7629c73a1466 ("udp: Extract helper for selecting socket from reuseport group")
2a08748cd384 ("udp6: Extract helper for selecting socket from reuseport group")

from the bpf-next tree.

I fixed it up (I wasn't sure how to proceed, so I used the latter
version) and can carry the fix as necessary. This is now fixed as far
as linux-next is concerned, but any non trivial conflicts should be
mentioned to your upstream maintainer when your tree is submitted for
merging.
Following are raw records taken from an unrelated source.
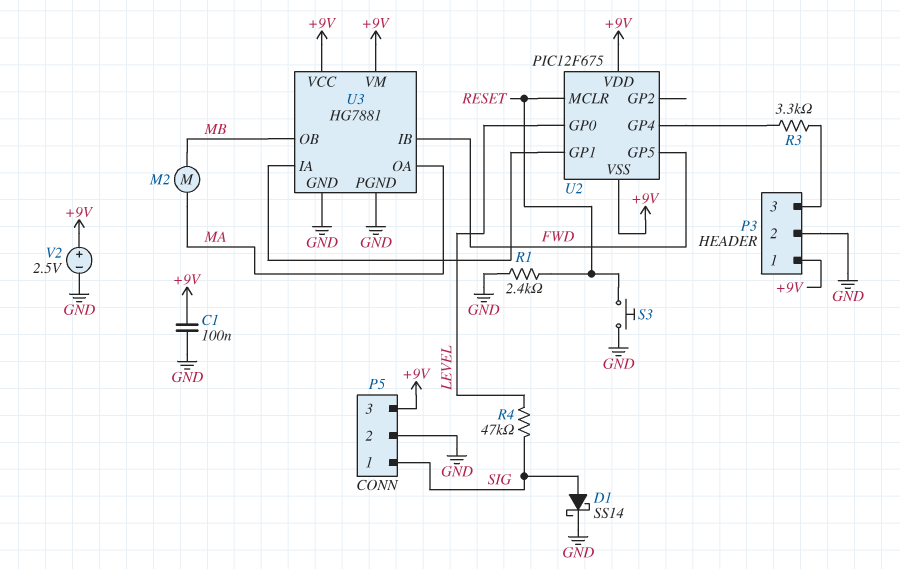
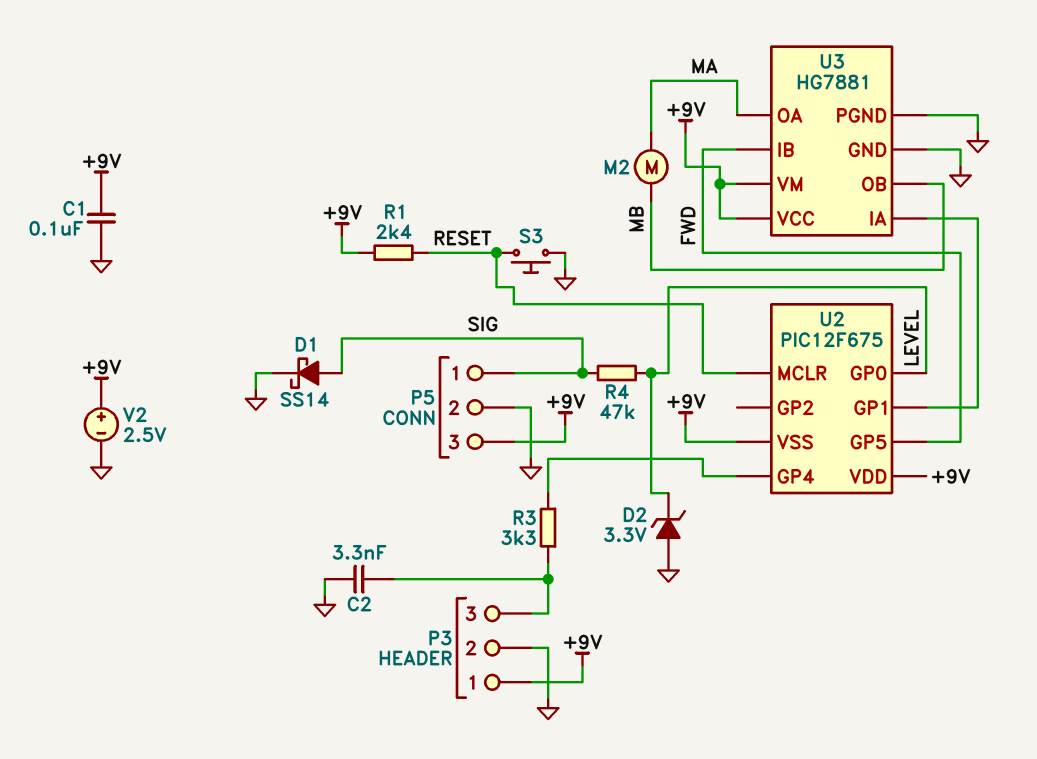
C2: none -> 3.3nF (GND, P3/3)
D2: none -> zener 3.3V (A GND, K LEVEL)
R1: 2.4k (GND, RESET) -> 2.4k (+9V, RESET)

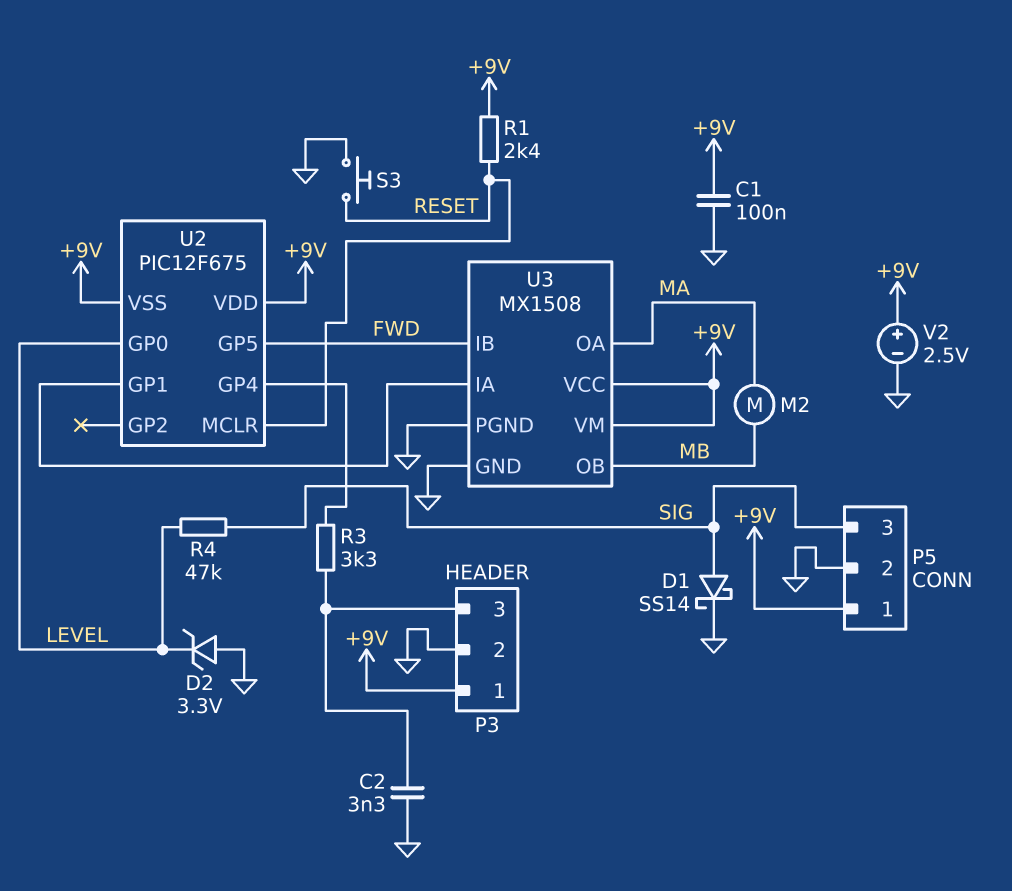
P5 pin 1: SIG -> +9V
P5 pin 3: +9V -> SIG
U3: HG7881 -> MX1508

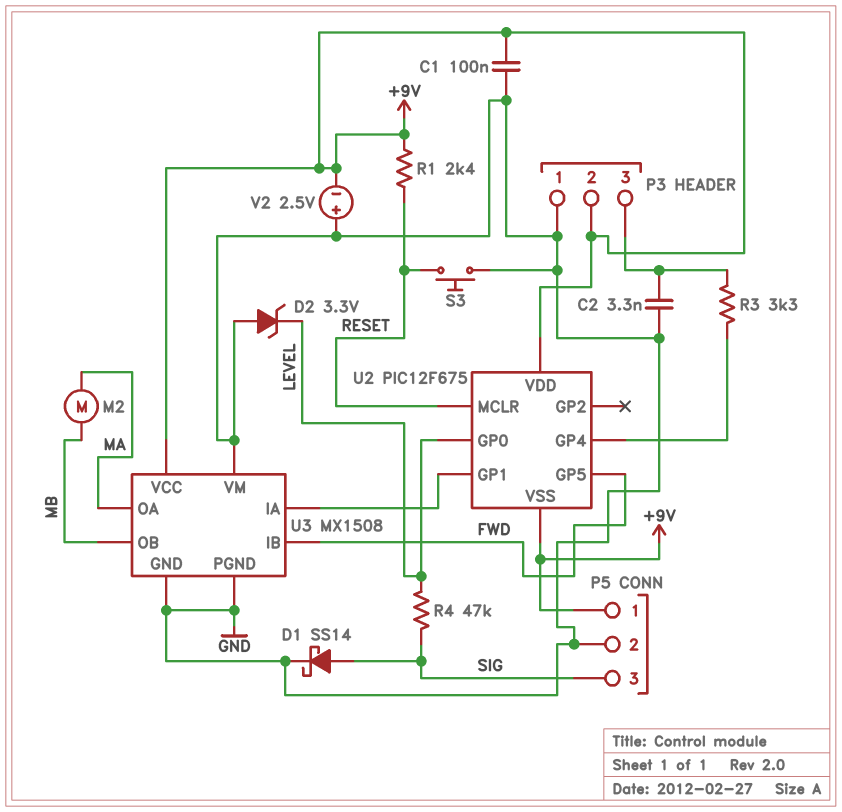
P3 pin 1: +9V -> GND
P3 pin 2: GND -> +9V
U3 pin VM: +9V -> GND
V2: 2.5V (plus +9V, minus GND) -> 2.5V (plus GND, minus +9V)

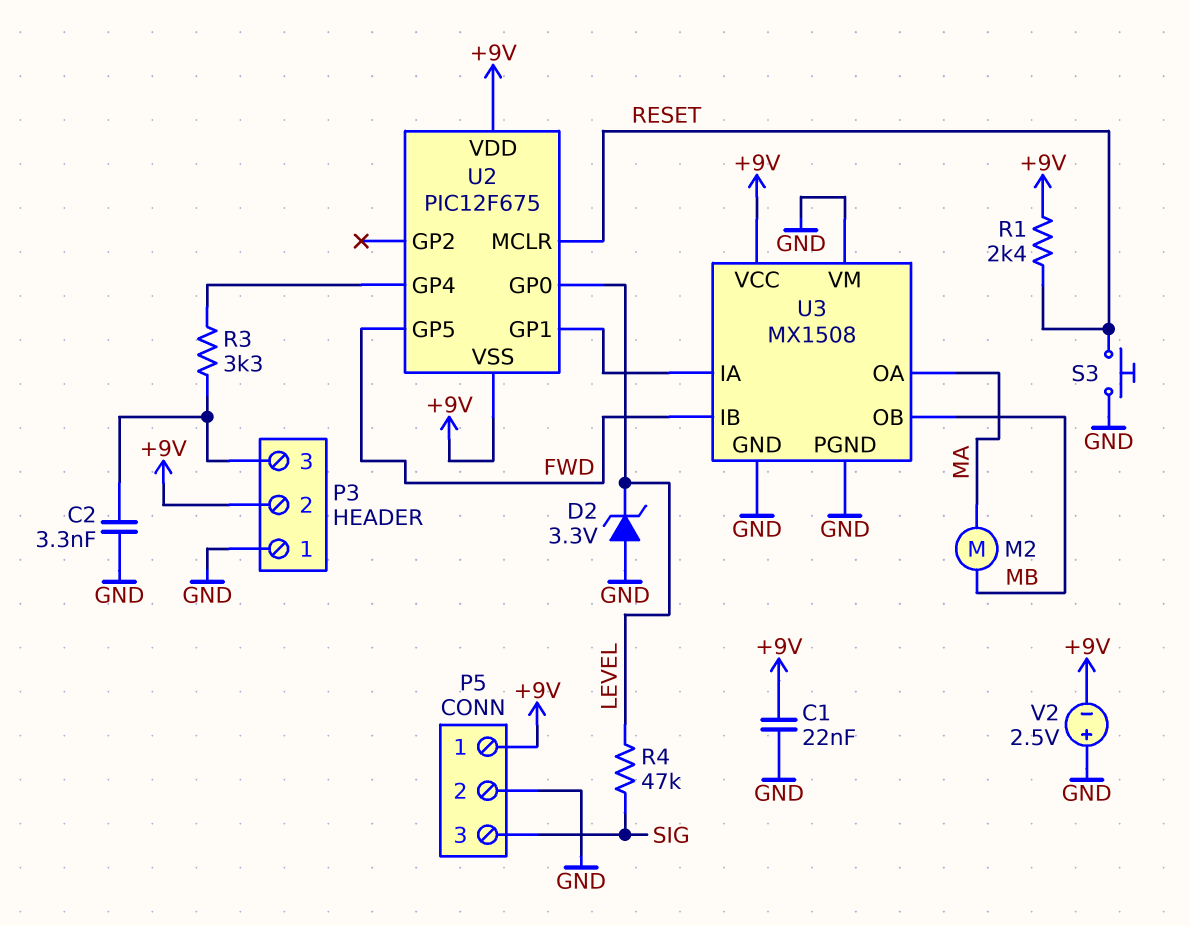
C1: 100nF (+9V, GND) -> 22nF (+9V, GND)
D1: schottky SS14 (A SIG, K GND) -> none

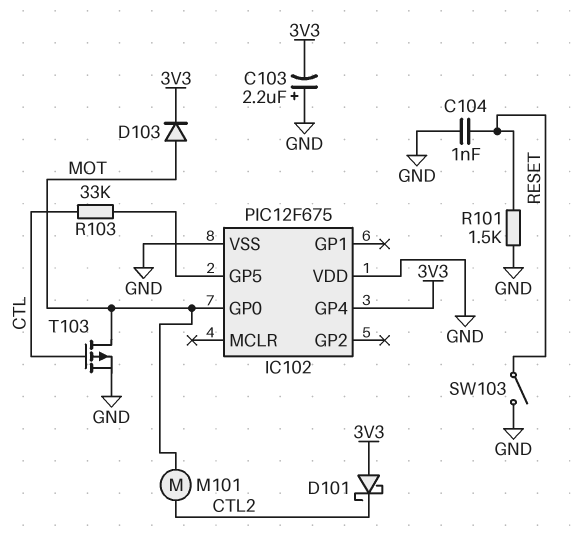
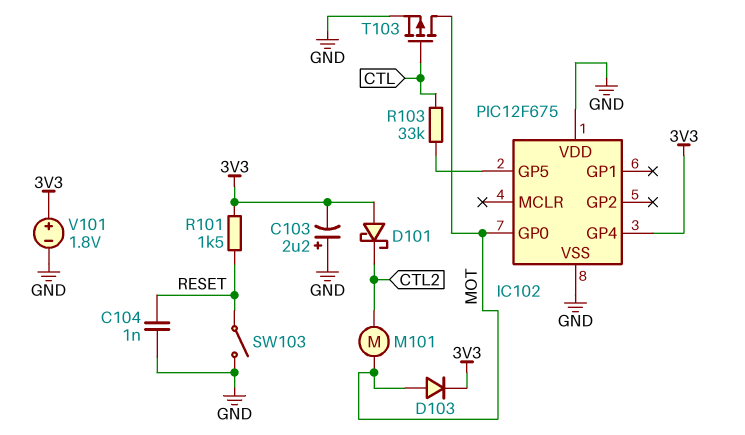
R101: 1.5k (GND, RESET) -> 1.5k (3V3, RESET)
V101: none -> 1.8V (plus 3V3, minus GND)

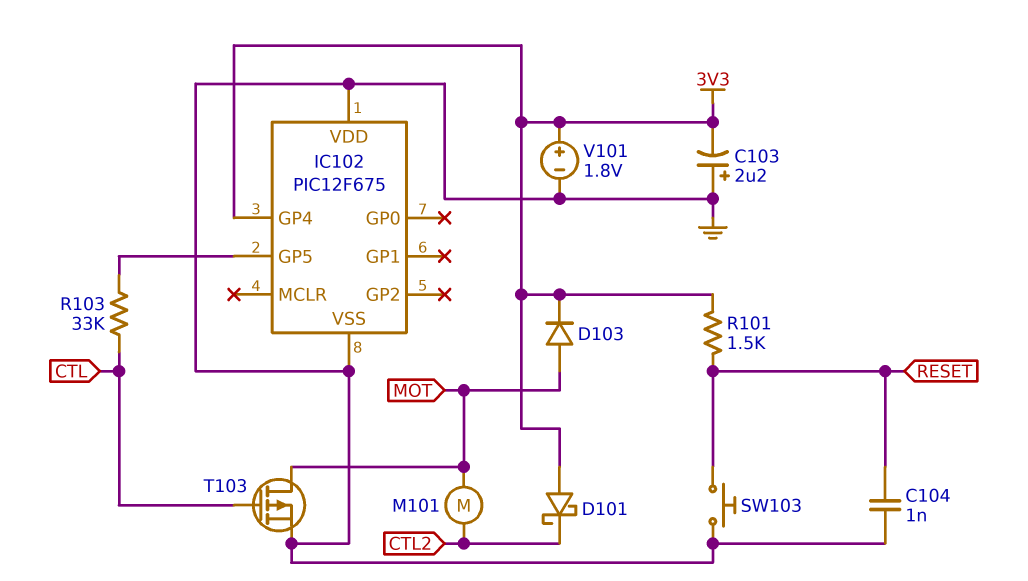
IC102 pin GP0: MOT -> none
SW103: switch (GND, RESET) -> button (GND, RESET)

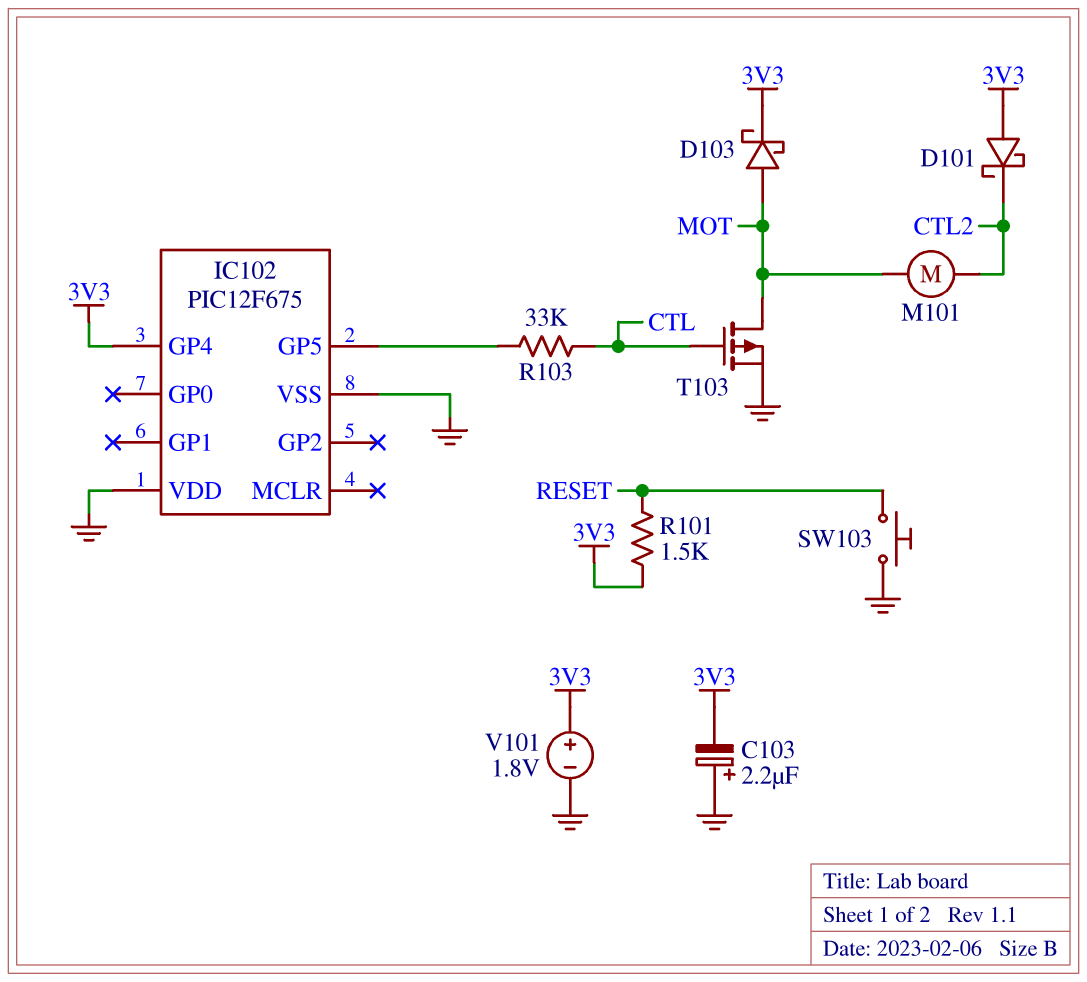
C104: 1nF (GND, RESET) -> none
D103: diode (A MOT, K 3V3) -> schottky (A MOT, K 3V3)

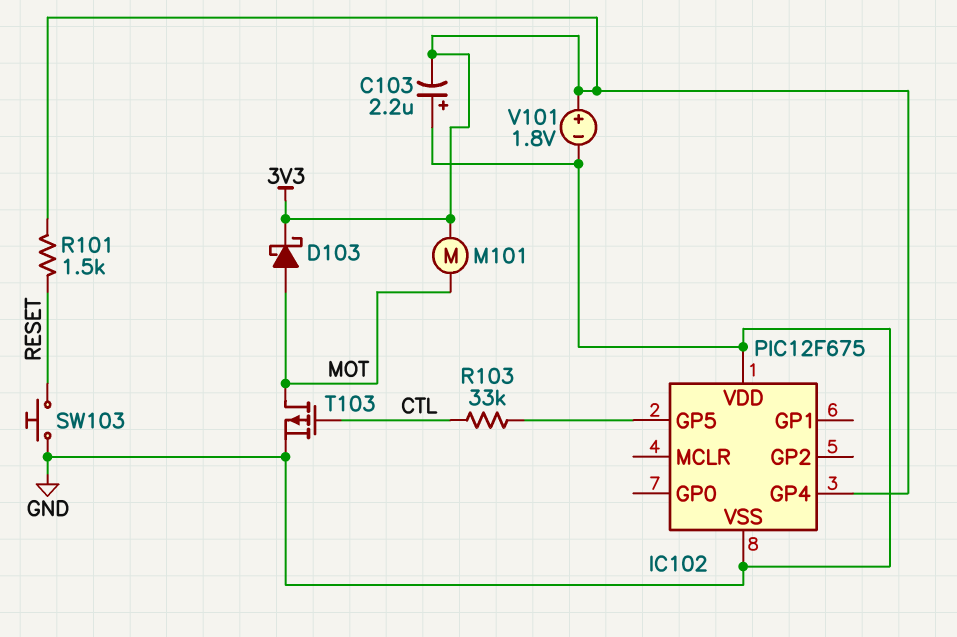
D101: schottky (A 3V3, K CTL2) -> none
M101: motor (CTL2, MOT) -> motor (3V3, MOT)

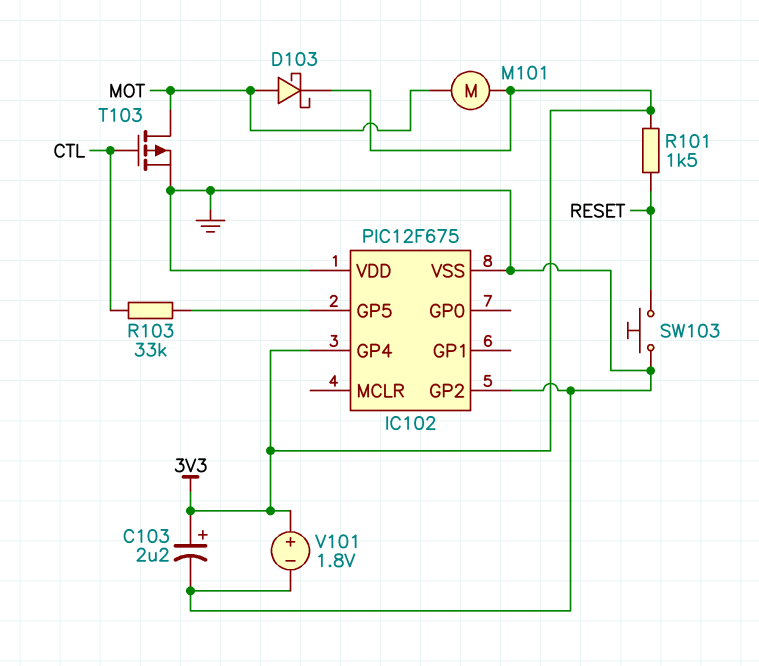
C103: 2.2uF (plus GND, minus 3V3) -> 2.2uF (plus 3V3, minus GND)
IC102 pin GP2: none -> GND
You may also want to consider cooperating with the maintainer
of the conflicting tree to minimise any particularly complex conflicts.

--
Cheers,
Stephen Rothwell


Attachments:
(No filename) (499.00 B)
OpenPGP digital signature

2020-07-22 12:20:09

by Jakub Sitnicki

[permalink] [raw]
Subject: Re: linux-next: manual merge of the bpf-next tree with the net tree

On Wed, Jul 22, 2020 at 05:21 AM CEST, Stephen Rothwell wrote:
> Hi all,
>
> Today's linux-next merge of the bpf-next tree got conflicts in:
>
> net/ipv4/udp.c
> net/ipv6/udp.c
>
> between commit:
>
> efc6b6f6c311 ("udp: Improve load balancing for SO_REUSEPORT.")
>
> from the net tree and commits:
>
> 7629c73a1466 ("udp: Extract helper for selecting socket from reuseport group")
> 2a08748cd384 ("udp6: Extract helper for selecting socket from reuseport group")
>
> from the bpf-next tree.
>
> I fixed it up (I wasn't sure how to proceed, so I used the latter
> version) and can carry the fix as necessary. This is now fixed as far
> as linux-next is concerned, but any non trivial conflicts should be
> mentioned to your upstream maintainer when your tree is submitted for
> merging. You may also want to consider cooperating with the maintainer
> of the conflicting tree to minimise any particularly complex conflicts.

This one is a bit tricky.

Looking at how code in udp[46]_lib_lookup2 evolved, first:

acdcecc61285 ("udp: correct reuseport selection with connected sockets")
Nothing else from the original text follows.